The city of Paris last week took a step closer to holding a special election this year on a proposed 1 percent increase in the city sales tax.

On Monday, April 1, Paris Aldermen asked City Attorney Cory Wells to write an ordinance calling for the special election. It will be ready by the City Council meeting set for Monday, May 6, Paris Mayor Daniel Rogers said.

Rogers has proposed the sales tax increase as a way of raising revenue for infrastructure improvement projects. If the sales tax increase is approved by voters, Rogers has said he’ll ask Aldermen to eliminate the $12 monthly ($144 a year) fee charged residents to trash collection.

Rogers said the if the ordinance is enacted by Aldermen in May, the earliest a special election could take place is the second Tuesday in June, which is June 9. An ordinance calling for a special election has to be approved at least 60 days before the voting.

Also, Rogers said last week, he’s prepared to put forth an ordinance eliminating the trash collection fee at next month’s City Council meeting.

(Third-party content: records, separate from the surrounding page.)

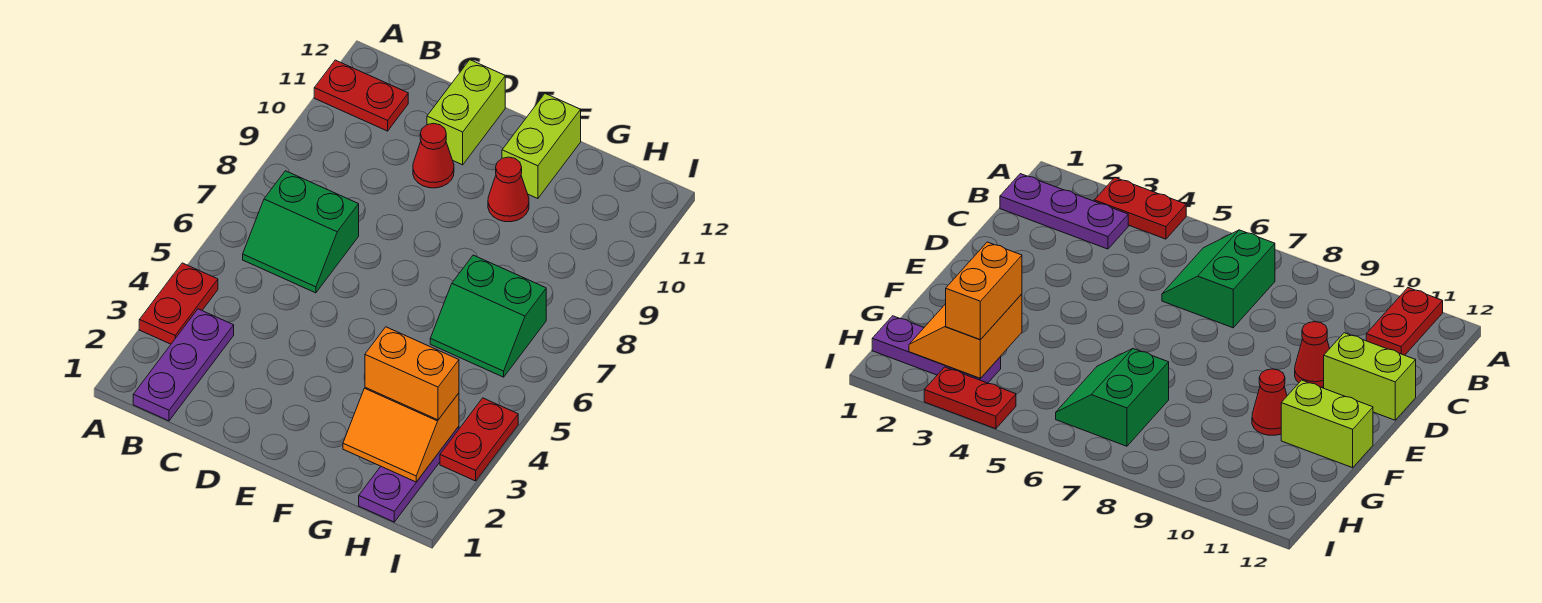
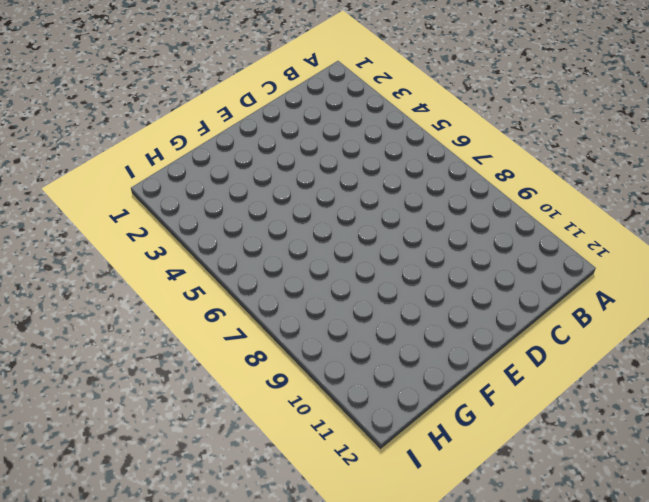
none -> red plate A3:A4 level 1
none -> red plate A11:B11 level 1
none -> purple plate B1:B3 level 1

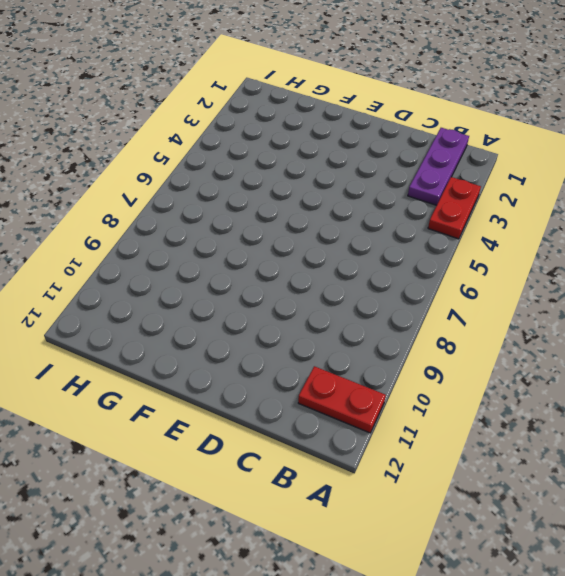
none -> green slope B6:C7 level 1 top 7
none -> red cone D10 level 1
none -> lime brick D11:D12 level 1

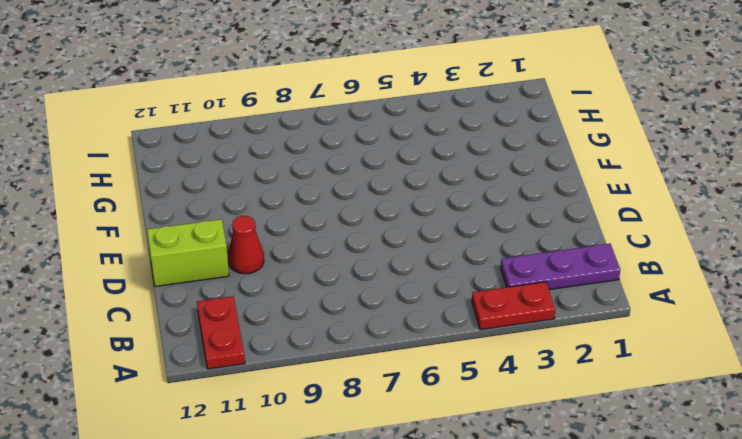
none -> green slope B6:C7 level 1 top 7
none -> red cone F10 level 1
none -> lime brick F11:F12 level 1

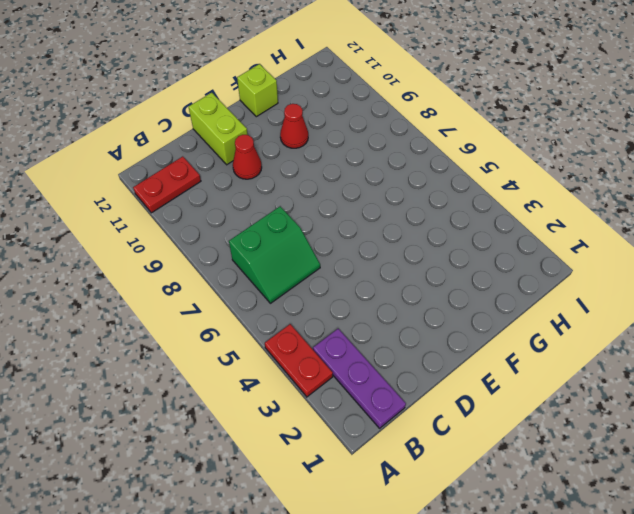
lime brick F12 level 1 -> lime brick F11:F12 level 1
none -> green slope G6:H7 level 1 top 7
none -> purple plate H1:H3 level 1
none -> red plate I3:I4 level 1

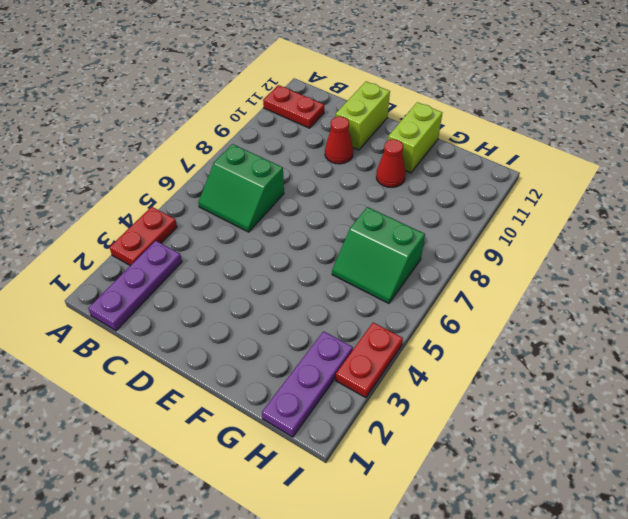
none -> orange slope G2:H3 level 2 top 3
none -> orange brick G3:H3 level 3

Barring the passage of an emergency clause, it would take three months to approve the ordinance, he said.

"We’d have to read it for three months before we could vote on it," Rogers said. "We would pass it as soon as we start collection of the sales tax but we’re going to get the process started so the public knows it will be eliminated."

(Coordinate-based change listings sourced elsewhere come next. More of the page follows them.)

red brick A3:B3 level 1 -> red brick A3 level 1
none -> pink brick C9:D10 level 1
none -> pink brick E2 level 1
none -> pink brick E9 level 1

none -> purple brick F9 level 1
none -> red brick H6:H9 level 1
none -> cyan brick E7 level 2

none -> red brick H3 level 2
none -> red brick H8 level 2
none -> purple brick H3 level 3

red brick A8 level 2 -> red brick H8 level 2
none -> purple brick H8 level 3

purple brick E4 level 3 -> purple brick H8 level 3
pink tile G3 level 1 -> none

A 1 percent sales tax hike would put sales taxes charged by the city at 1.5 percent. The half-percent now on the books benefits Mercy Hospital in Paris. Once the half-percent approved by voters last year for highway work goes on the books in July, and if voters approve the 1 percent increase, sales taxes in Paris would be 9 percent.

They are now 7.5 percent. The county has a one percent sales tax and the state has a 6 percent sales tax.

The increased tax rate would bring in between $500,000 and $600,000 annually, Rogers said. The city would take about $200,000 from those proceeds to pay for trash collection and the remainder will be spent on infrastructure improvements. The tax would be sunset, or go away, after 10 years unless voters want to continue it, Rogers said.

Rogers said Aldermen at the meeting were receptive to the proposal.

"I’d say they were very receptive," Rogers said. "But I know they want to hear more from citizens and I do too. So this is the time for people to tell us what they think because we’re serious about putting this on the ballot later this year, maybe this summer."